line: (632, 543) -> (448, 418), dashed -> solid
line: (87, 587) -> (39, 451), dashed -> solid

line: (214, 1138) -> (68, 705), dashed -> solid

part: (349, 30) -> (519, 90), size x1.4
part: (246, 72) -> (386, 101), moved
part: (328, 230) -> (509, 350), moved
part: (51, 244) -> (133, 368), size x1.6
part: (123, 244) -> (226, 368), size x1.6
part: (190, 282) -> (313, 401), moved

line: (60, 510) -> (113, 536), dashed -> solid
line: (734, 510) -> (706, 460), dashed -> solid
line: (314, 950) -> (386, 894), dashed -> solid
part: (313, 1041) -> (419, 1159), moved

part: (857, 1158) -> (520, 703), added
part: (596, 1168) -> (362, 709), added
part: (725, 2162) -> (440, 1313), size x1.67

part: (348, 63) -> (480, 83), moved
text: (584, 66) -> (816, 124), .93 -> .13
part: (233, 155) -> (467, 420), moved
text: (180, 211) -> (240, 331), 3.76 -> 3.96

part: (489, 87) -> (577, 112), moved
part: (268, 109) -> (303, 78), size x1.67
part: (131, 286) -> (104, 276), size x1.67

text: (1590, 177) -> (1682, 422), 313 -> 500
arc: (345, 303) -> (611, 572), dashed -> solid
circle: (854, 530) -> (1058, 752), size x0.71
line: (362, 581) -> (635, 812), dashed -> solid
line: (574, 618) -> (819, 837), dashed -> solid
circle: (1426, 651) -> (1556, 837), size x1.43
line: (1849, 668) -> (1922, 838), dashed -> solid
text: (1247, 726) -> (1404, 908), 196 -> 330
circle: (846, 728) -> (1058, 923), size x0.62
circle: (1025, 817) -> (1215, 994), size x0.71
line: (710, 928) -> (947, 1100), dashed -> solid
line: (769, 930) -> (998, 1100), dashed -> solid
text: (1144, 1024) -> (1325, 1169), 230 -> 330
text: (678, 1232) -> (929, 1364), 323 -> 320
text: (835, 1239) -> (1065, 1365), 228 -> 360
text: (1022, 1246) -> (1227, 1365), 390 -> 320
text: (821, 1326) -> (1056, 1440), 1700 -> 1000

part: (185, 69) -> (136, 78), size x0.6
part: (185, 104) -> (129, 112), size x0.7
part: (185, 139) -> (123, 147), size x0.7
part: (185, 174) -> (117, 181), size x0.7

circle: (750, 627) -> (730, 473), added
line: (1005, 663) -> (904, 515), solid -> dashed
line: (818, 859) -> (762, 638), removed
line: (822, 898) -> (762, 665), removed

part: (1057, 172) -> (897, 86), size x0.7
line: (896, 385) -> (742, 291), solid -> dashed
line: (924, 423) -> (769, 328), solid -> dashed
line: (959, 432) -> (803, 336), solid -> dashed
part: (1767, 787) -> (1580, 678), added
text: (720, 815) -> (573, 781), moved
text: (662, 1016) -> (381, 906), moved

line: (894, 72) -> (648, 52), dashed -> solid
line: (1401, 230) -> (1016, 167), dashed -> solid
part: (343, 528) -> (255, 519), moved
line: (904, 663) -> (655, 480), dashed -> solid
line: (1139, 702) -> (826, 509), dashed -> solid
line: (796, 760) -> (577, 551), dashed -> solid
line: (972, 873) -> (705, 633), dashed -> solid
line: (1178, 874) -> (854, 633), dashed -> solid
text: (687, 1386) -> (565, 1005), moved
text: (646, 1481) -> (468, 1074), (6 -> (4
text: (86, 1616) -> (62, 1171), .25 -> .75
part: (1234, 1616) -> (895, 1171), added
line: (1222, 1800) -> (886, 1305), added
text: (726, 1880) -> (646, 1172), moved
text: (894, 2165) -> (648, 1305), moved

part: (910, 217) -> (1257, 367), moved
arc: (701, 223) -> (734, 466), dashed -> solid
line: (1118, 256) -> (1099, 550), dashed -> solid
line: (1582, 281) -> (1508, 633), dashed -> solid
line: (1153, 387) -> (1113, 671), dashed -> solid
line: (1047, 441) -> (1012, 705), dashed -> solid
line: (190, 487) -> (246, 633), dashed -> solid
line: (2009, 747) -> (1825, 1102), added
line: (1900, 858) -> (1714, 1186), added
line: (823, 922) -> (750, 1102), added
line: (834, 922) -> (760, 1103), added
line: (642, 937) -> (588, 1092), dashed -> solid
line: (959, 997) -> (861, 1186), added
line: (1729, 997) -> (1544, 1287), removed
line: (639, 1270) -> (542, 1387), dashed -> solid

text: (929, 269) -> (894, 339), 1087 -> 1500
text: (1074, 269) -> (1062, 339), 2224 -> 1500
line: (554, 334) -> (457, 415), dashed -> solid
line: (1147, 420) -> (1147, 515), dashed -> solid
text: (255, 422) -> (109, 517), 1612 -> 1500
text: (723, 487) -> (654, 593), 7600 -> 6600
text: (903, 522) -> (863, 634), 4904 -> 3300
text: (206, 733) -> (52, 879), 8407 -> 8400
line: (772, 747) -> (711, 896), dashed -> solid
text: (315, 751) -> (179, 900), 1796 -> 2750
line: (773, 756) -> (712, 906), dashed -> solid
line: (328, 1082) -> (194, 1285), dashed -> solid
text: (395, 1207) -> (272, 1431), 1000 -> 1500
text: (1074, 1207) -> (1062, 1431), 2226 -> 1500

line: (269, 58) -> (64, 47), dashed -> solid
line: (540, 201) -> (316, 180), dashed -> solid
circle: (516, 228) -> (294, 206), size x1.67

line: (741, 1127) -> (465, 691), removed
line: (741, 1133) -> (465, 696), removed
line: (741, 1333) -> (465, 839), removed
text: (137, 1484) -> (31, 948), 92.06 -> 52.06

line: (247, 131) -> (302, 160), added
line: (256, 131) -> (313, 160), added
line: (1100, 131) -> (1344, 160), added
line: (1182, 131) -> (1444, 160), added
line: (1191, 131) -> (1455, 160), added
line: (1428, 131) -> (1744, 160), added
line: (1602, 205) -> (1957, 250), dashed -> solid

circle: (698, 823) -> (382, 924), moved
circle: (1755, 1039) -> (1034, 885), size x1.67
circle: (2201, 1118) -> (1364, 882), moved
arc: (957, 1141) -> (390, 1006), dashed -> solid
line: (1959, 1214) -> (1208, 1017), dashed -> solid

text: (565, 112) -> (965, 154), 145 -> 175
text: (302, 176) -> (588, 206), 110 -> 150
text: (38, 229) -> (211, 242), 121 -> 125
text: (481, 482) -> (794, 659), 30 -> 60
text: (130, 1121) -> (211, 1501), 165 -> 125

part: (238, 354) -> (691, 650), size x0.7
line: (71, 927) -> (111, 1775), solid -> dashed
◇ ◇ ◇ ◇
Requirement: The whole listing is needed again, word for word.

Written solution:
line: (632, 543) -> (448, 418), dashed -> solid
line: (87, 587) -> (39, 451), dashed -> solid

line: (214, 1138) -> (68, 705), dashed -> solid

part: (349, 30) -> (519, 90), size x1.4
part: (246, 72) -> (386, 101), moved
part: (328, 230) -> (509, 350), moved
part: (51, 244) -> (133, 368), size x1.6
part: (123, 244) -> (226, 368), size x1.6
part: (190, 282) -> (313, 401), moved

line: (60, 510) -> (113, 536), dashed -> solid
line: (734, 510) -> (706, 460), dashed -> solid
line: (314, 950) -> (386, 894), dashed -> solid
part: (313, 1041) -> (419, 1159), moved

part: (857, 1158) -> (520, 703), added
part: (596, 1168) -> (362, 709), added
part: (725, 2162) -> (440, 1313), size x1.67

part: (348, 63) -> (480, 83), moved
text: (584, 66) -> (816, 124), .93 -> .13
part: (233, 155) -> (467, 420), moved
text: (180, 211) -> (240, 331), 3.76 -> 3.96

part: (489, 87) -> (577, 112), moved
part: (268, 109) -> (303, 78), size x1.67
part: (131, 286) -> (104, 276), size x1.67

text: (1590, 177) -> (1682, 422), 313 -> 500
arc: (345, 303) -> (611, 572), dashed -> solid
circle: (854, 530) -> (1058, 752), size x0.71
line: (362, 581) -> (635, 812), dashed -> solid
line: (574, 618) -> (819, 837), dashed -> solid
circle: (1426, 651) -> (1556, 837), size x1.43
line: (1849, 668) -> (1922, 838), dashed -> solid
text: (1247, 726) -> (1404, 908), 196 -> 330
circle: (846, 728) -> (1058, 923), size x0.62
circle: (1025, 817) -> (1215, 994), size x0.71
line: (710, 928) -> (947, 1100), dashed -> solid
line: (769, 930) -> (998, 1100), dashed -> solid
text: (1144, 1024) -> (1325, 1169), 230 -> 330
text: (678, 1232) -> (929, 1364), 323 -> 320
text: (835, 1239) -> (1065, 1365), 228 -> 360
text: (1022, 1246) -> (1227, 1365), 390 -> 320
text: (821, 1326) -> (1056, 1440), 1700 -> 1000

part: (185, 69) -> (136, 78), size x0.6
part: (185, 104) -> (129, 112), size x0.7
part: (185, 139) -> (123, 147), size x0.7
part: (185, 174) -> (117, 181), size x0.7

circle: (750, 627) -> (730, 473), added
line: (1005, 663) -> (904, 515), solid -> dashed
line: (818, 859) -> (762, 638), removed
line: (822, 898) -> (762, 665), removed

part: (1057, 172) -> (897, 86), size x0.7
line: (896, 385) -> (742, 291), solid -> dashed
line: (924, 423) -> (769, 328), solid -> dashed
line: (959, 432) -> (803, 336), solid -> dashed
part: (1767, 787) -> (1580, 678), added
text: (720, 815) -> (573, 781), moved
text: (662, 1016) -> (381, 906), moved

line: (894, 72) -> (648, 52), dashed -> solid
line: (1401, 230) -> (1016, 167), dashed -> solid
part: (343, 528) -> (255, 519), moved
line: (904, 663) -> (655, 480), dashed -> solid
line: (1139, 702) -> (826, 509), dashed -> solid
line: (796, 760) -> (577, 551), dashed -> solid
line: (972, 873) -> (705, 633), dashed -> solid
line: (1178, 874) -> (854, 633), dashed -> solid
text: (687, 1386) -> (565, 1005), moved
text: (646, 1481) -> (468, 1074), (6 -> (4
text: (86, 1616) -> (62, 1171), .25 -> .75
part: (1234, 1616) -> (895, 1171), added
line: (1222, 1800) -> (886, 1305), added
text: (726, 1880) -> (646, 1172), moved
text: (894, 2165) -> (648, 1305), moved

part: (910, 217) -> (1257, 367), moved
arc: (701, 223) -> (734, 466), dashed -> solid
line: (1118, 256) -> (1099, 550), dashed -> solid
line: (1582, 281) -> (1508, 633), dashed -> solid
line: (1153, 387) -> (1113, 671), dashed -> solid
line: (1047, 441) -> (1012, 705), dashed -> solid
line: (190, 487) -> (246, 633), dashed -> solid
line: (2009, 747) -> (1825, 1102), added
line: (1900, 858) -> (1714, 1186), added
line: (823, 922) -> (750, 1102), added
line: (834, 922) -> (760, 1103), added
line: (642, 937) -> (588, 1092), dashed -> solid
line: (959, 997) -> (861, 1186), added
line: (1729, 997) -> (1544, 1287), removed
line: (639, 1270) -> (542, 1387), dashed -> solid

text: (929, 269) -> (894, 339), 1087 -> 1500
text: (1074, 269) -> (1062, 339), 2224 -> 1500
line: (554, 334) -> (457, 415), dashed -> solid
line: (1147, 420) -> (1147, 515), dashed -> solid
text: (255, 422) -> (109, 517), 1612 -> 1500
text: (723, 487) -> (654, 593), 7600 -> 6600
text: (903, 522) -> (863, 634), 4904 -> 3300
text: (206, 733) -> (52, 879), 8407 -> 8400
line: (772, 747) -> (711, 896), dashed -> solid
text: (315, 751) -> (179, 900), 1796 -> 2750
line: (773, 756) -> (712, 906), dashed -> solid
line: (328, 1082) -> (194, 1285), dashed -> solid
text: (395, 1207) -> (272, 1431), 1000 -> 1500
text: (1074, 1207) -> (1062, 1431), 2226 -> 1500

line: (269, 58) -> (64, 47), dashed -> solid
line: (540, 201) -> (316, 180), dashed -> solid
circle: (516, 228) -> (294, 206), size x1.67

line: (741, 1127) -> (465, 691), removed
line: (741, 1133) -> (465, 696), removed
line: (741, 1333) -> (465, 839), removed
text: (137, 1484) -> (31, 948), 92.06 -> 52.06

line: (247, 131) -> (302, 160), added
line: (256, 131) -> (313, 160), added
line: (1100, 131) -> (1344, 160), added
line: (1182, 131) -> (1444, 160), added
line: (1191, 131) -> (1455, 160), added
line: (1428, 131) -> (1744, 160), added
line: (1602, 205) -> (1957, 250), dashed -> solid

circle: (698, 823) -> (382, 924), moved
circle: (1755, 1039) -> (1034, 885), size x1.67
circle: (2201, 1118) -> (1364, 882), moved
arc: (957, 1141) -> (390, 1006), dashed -> solid
line: (1959, 1214) -> (1208, 1017), dashed -> solid

text: (565, 112) -> (965, 154), 145 -> 175
text: (302, 176) -> (588, 206), 110 -> 150
text: (38, 229) -> (211, 242), 121 -> 125
text: (481, 482) -> (794, 659), 30 -> 60
text: (130, 1121) -> (211, 1501), 165 -> 125

part: (238, 354) -> (691, 650), size x0.7
line: (71, 927) -> (111, 1775), solid -> dashed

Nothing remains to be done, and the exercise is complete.